When this fails - and it is only a question of when, not if! - the operation will become OP. We already had a lot of Dev time wasted on those kinds of design mistakes, no reason to add more to the pile.

If you were given a debuff "Pulled Fleetpower Illusion" that gives all Rivals a "+1 Intel Level on your Fleet power" for 20 years?
That could work. It would be:
- simple
- reliable
- entirely intrinsict to the operation (just add the debuff after the war starts)
- does not require a specific action on the AI to use
Just about the thing a balancing feature should have
That's actually a pretty good solution, from both a lore and practical perspective. Much better than triggering a ton of flags for the AI to consider.
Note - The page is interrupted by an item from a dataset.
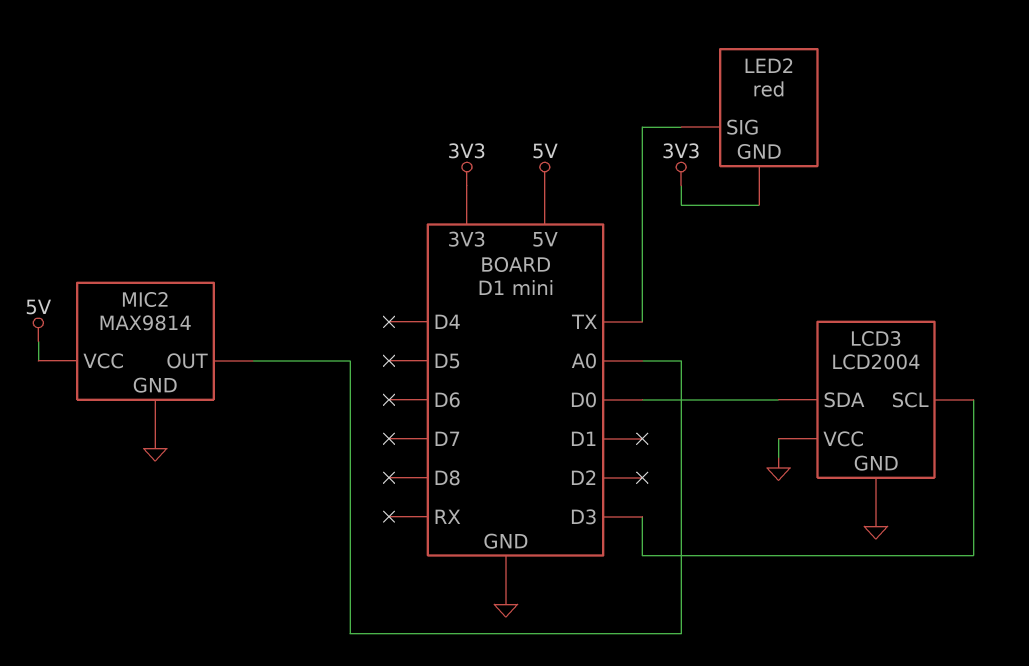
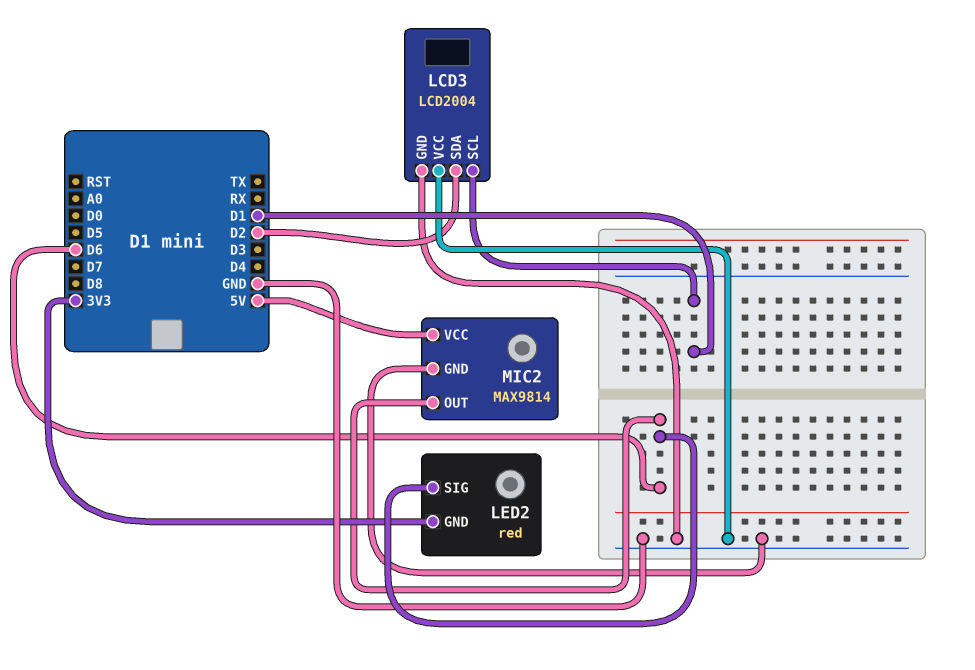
LCD3 pin SCL: D3 -> D1
LCD3 pin SDA: D0 -> D2
LED2 pin SIG: TX -> D6
MIC2 pin OUT: A0 -> D6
If your false information op succeeds, the target empire will view your fleet power as 1 level weaker or stronger depending on the op you ran. [Pathetic > Inferior > Equal > Superior > Overwhelming if going for strong, or vice-versa if going for weak].

This 'fleetpower illusion' op lasts for 20 years. If you declare war after a successful 'fleetpower illusion' op, the effect ends. Your rivals and neighboring empires get the "observed successful illusion" buff that grants them ACCURATE intel on your fleet power for 20 years.

If the op fails though, your clumsy attempts at falsifying information backfires--revealing information about your fleet movements. Your rivals and neighbors get the 'observed failed illusion' buff that grant them ACCURATE intel on your fleet power for 20 years.